The cloud itself is becoming our access. As more software and services move online, our access to products and services begin to reside in the cloud rather than in physical settings. Amazon has already demonstrated the success of using user information stored in the cloud to enhance sales. As email, instant messaging and microblogging become standard communication streams, most of our activity will exist in a digital cloud. With the new Office having an online component, it is reasonable to assume that much of our personal and business lives will exist in digital mediums.

With this shift already underway, marketers must put more of a focus on where their customers reside rather than where they want them to be. The home page is no longer the home page. With search results driving users to more relevant information deeper within sites, every page becomes equally important. Furthermore, opinion and conversation around companies are occuring in all corners of the Internet. The notion of the home page is eroding, replaced with fragmented pieces of corporate information serving every niche with a high degree of relevance. And this is happening without question as to the authenticity of the information.

Using the cloud to provide (potential) customers with a definitive source of access to information becomes more important than ever before. Only marketers can not assume customers will seek this information out. It will often need to be brought front and center. Perhaps this is where digital users are so eager to invite brands into their social circles. While brands are currently more interested in ‘friending’ their customers, customers want to put the network back into social networking.

Driven by intent, users often remain in the cloud – creating insights all along the way. Where they emerge is the key. I consider three areas where users emerge from the cloud to be of particular interest to marketers.

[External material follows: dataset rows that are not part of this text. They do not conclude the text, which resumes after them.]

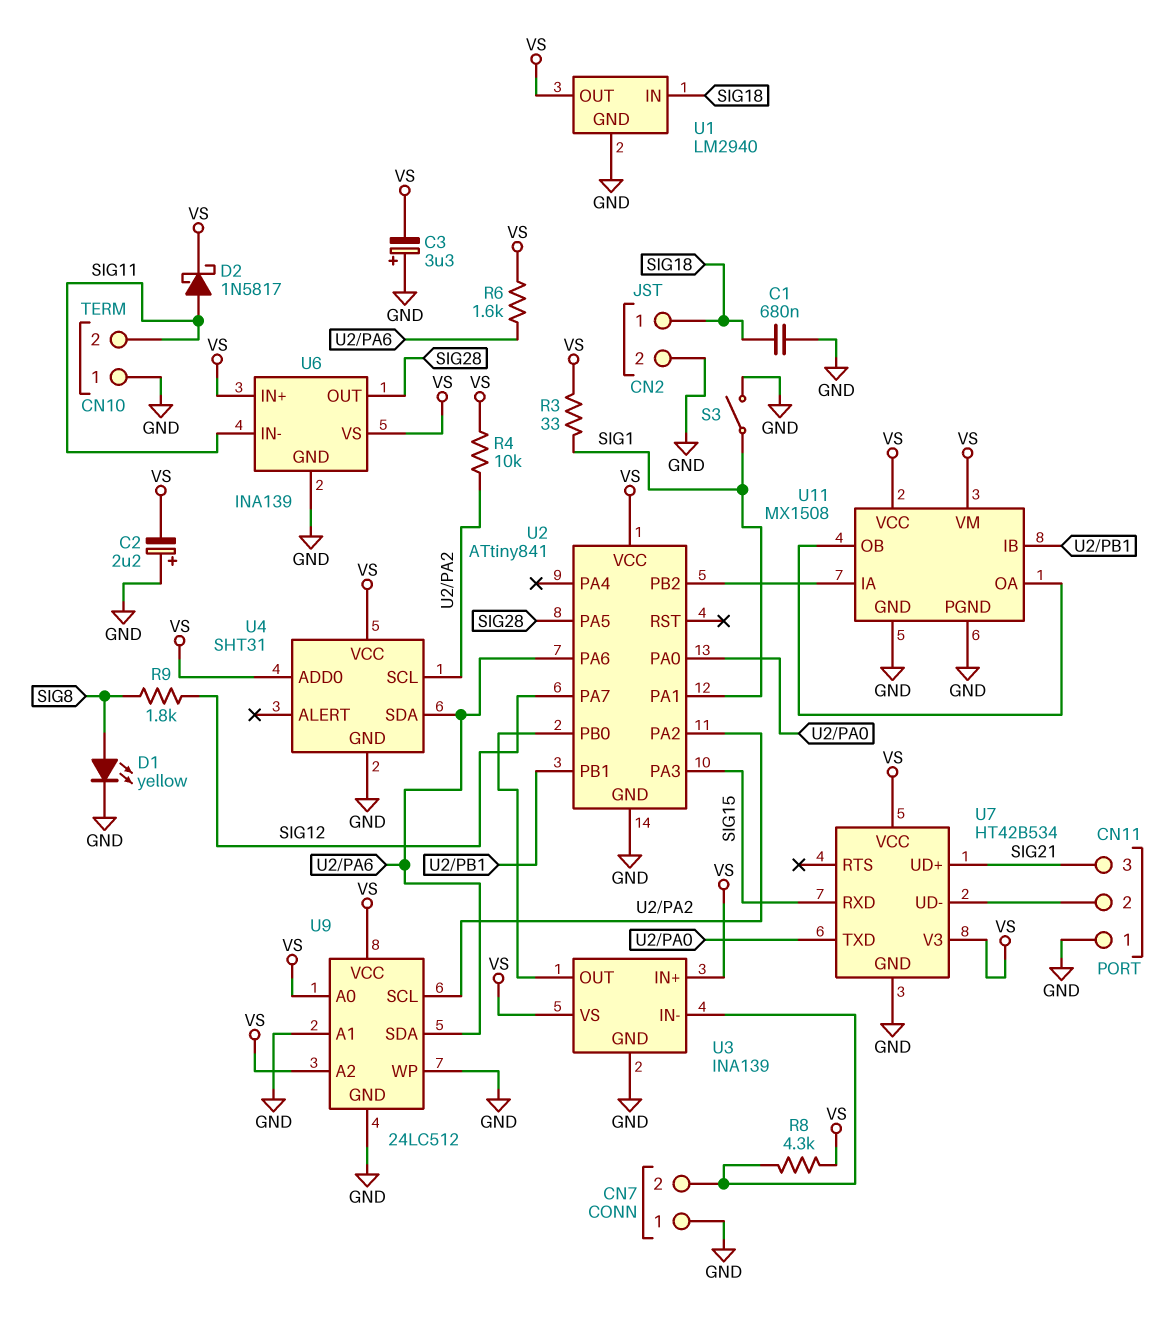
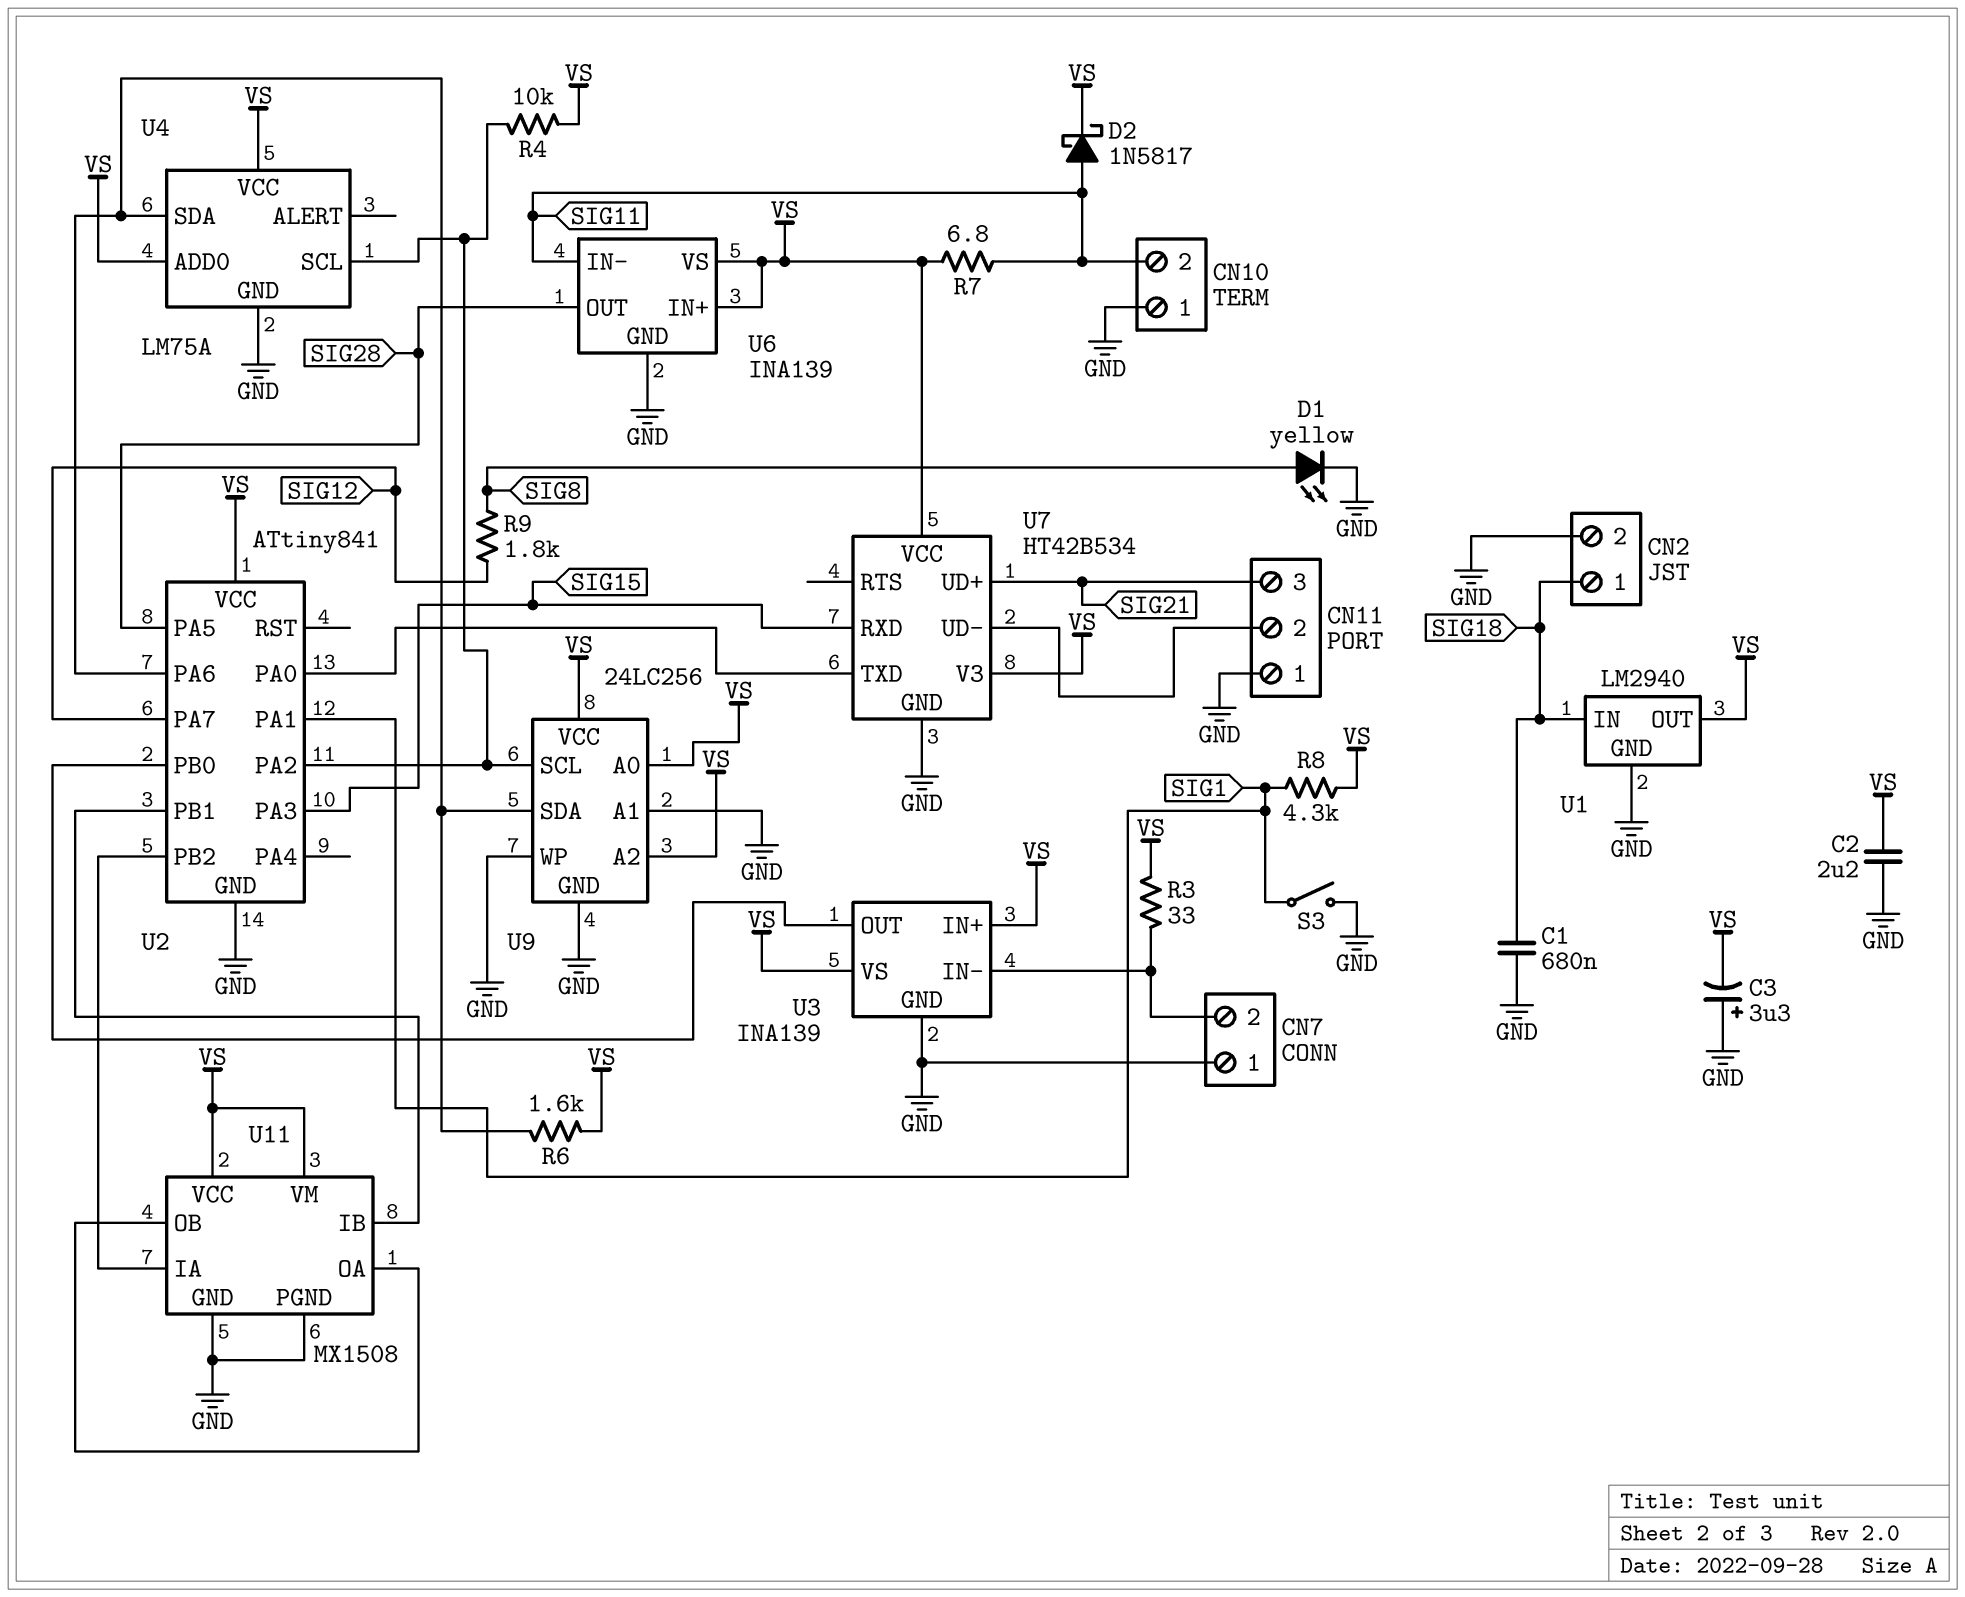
C2: 2.2uF (plus GND, minus VS) -> 2.2uF (GND, VS)
R3: 33 (SIG1, VS) -> 33 (CN7/2, VS)
R7: none -> 6.8 (SIG11, VS)
R8: 4.3k (CN7/2, VS) -> 4.3k (SIG1, VS)
U4: SHT31 -> LM75A
U9: 24LC512 -> 24LC256

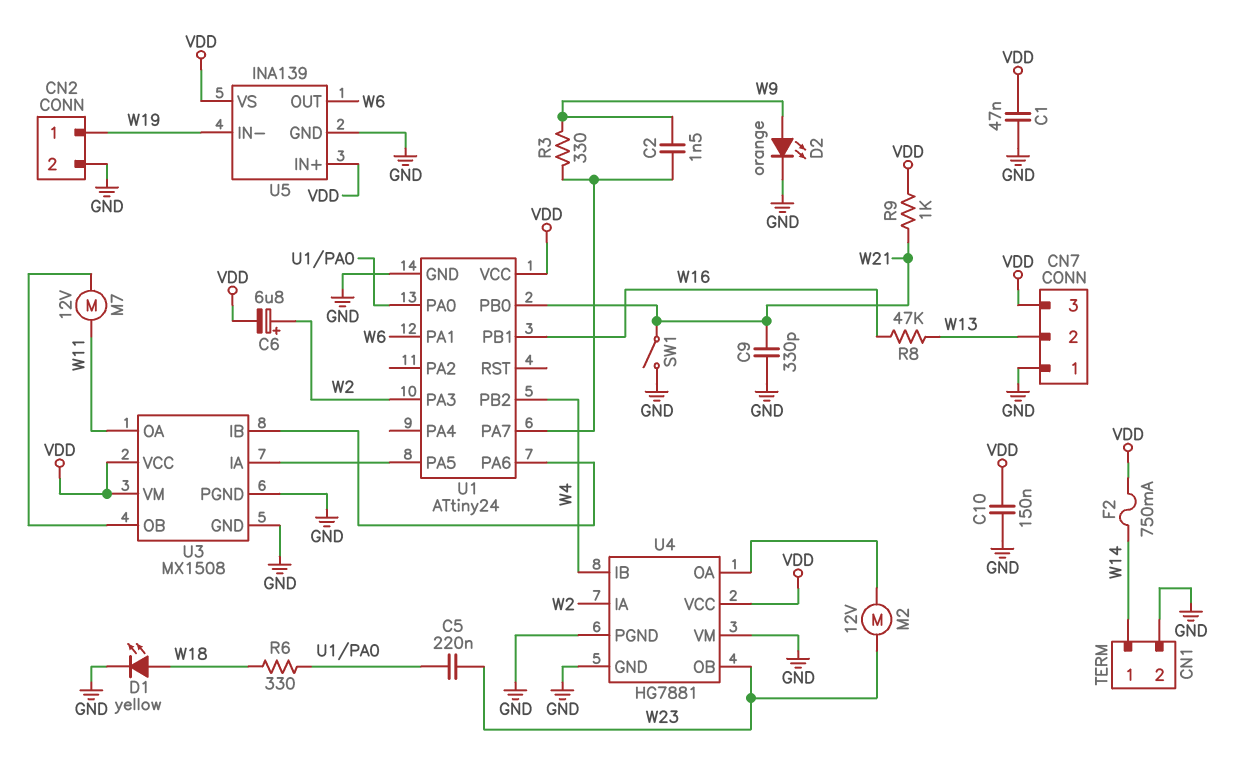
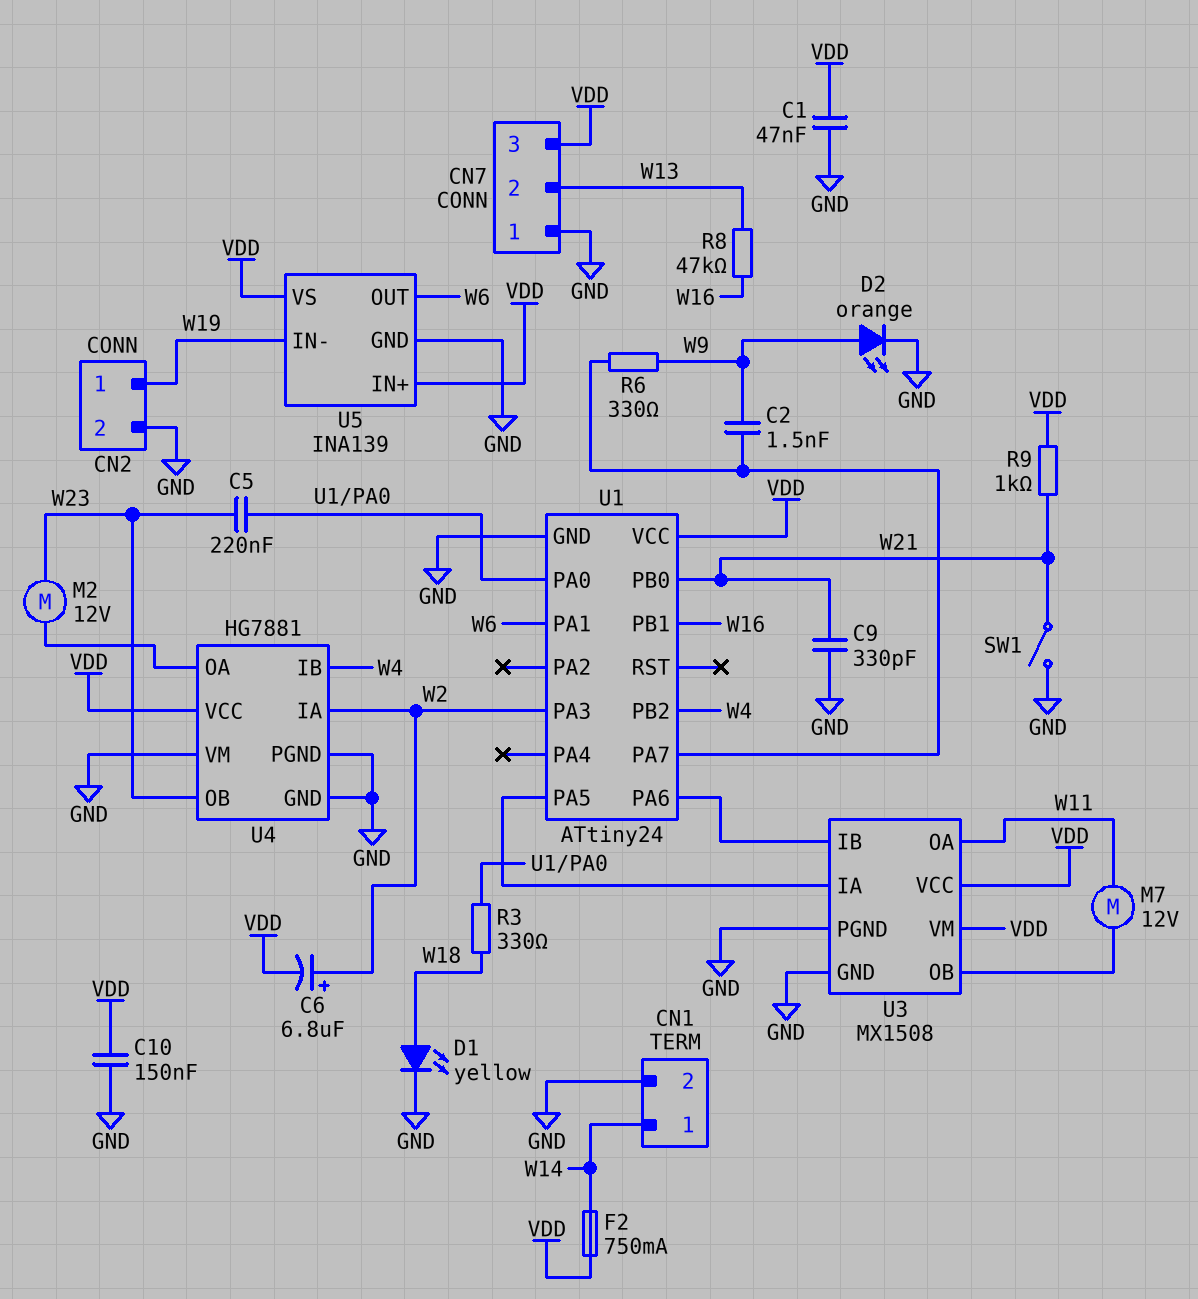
R3: 330 (U1/PA7, W9) -> 330 (U1/PA0, W18)
R6: 330 (U1/PA0, W18) -> 330 (U1/PA7, W9)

Driven by original intent, users often gain insights through their journey. A user interested in vacationing on the beach may start by looking at Florida. Through the process of engaging with digital mediums, they may discover Southern California to be more their liking. The end result of such a process is a net gain in knowledge. This knowledge often leads back into the cloud through new intent – in this case, a vacation to Southern California. This may well be one of the most frequent practices online today. Users, driven by intent, use their insights to learn and refine their needs. It’s almost like a continuous intent loop.


In the event Southern California looks promising, the process of learning and refining may come to an end. In an effort to gain valuable information about the destination, garner the best deal possible or take confidence in the ultimate choice, users will often engage a larger community of members. Whether it be by reading forums, subscribing to rate feeds or viewing images/videos of destinations, users opt to participate in communities. It is here that the social web takes center stage. Participation is not limited to contributions, but is equally effective when users make use of existing contributions and act as bystanders. In fact, recent data has shown a majority of users to be rather passive when it comes to creation.


The ultimate outcome for marketers is in driving preference. This occurs when a user has made a selection. They have selected from the variety of possibilities and are contributing the majority of their attention to one brand. It is at this point where loyalty and possibly evangelism is created organically.

In a future post, we’ll take a look at the cloud in more detail and what happens after users emerge on the prescribed paths. For now, I feel it is sufficient to say that the emergence and popularity of cloud computing has resulted in users driven by intent. Through their original intent, they require access to corporate resources like never before. Depending on their experience with this access, users will either refine their intent, further engage in participation or form loyal preferences with brands.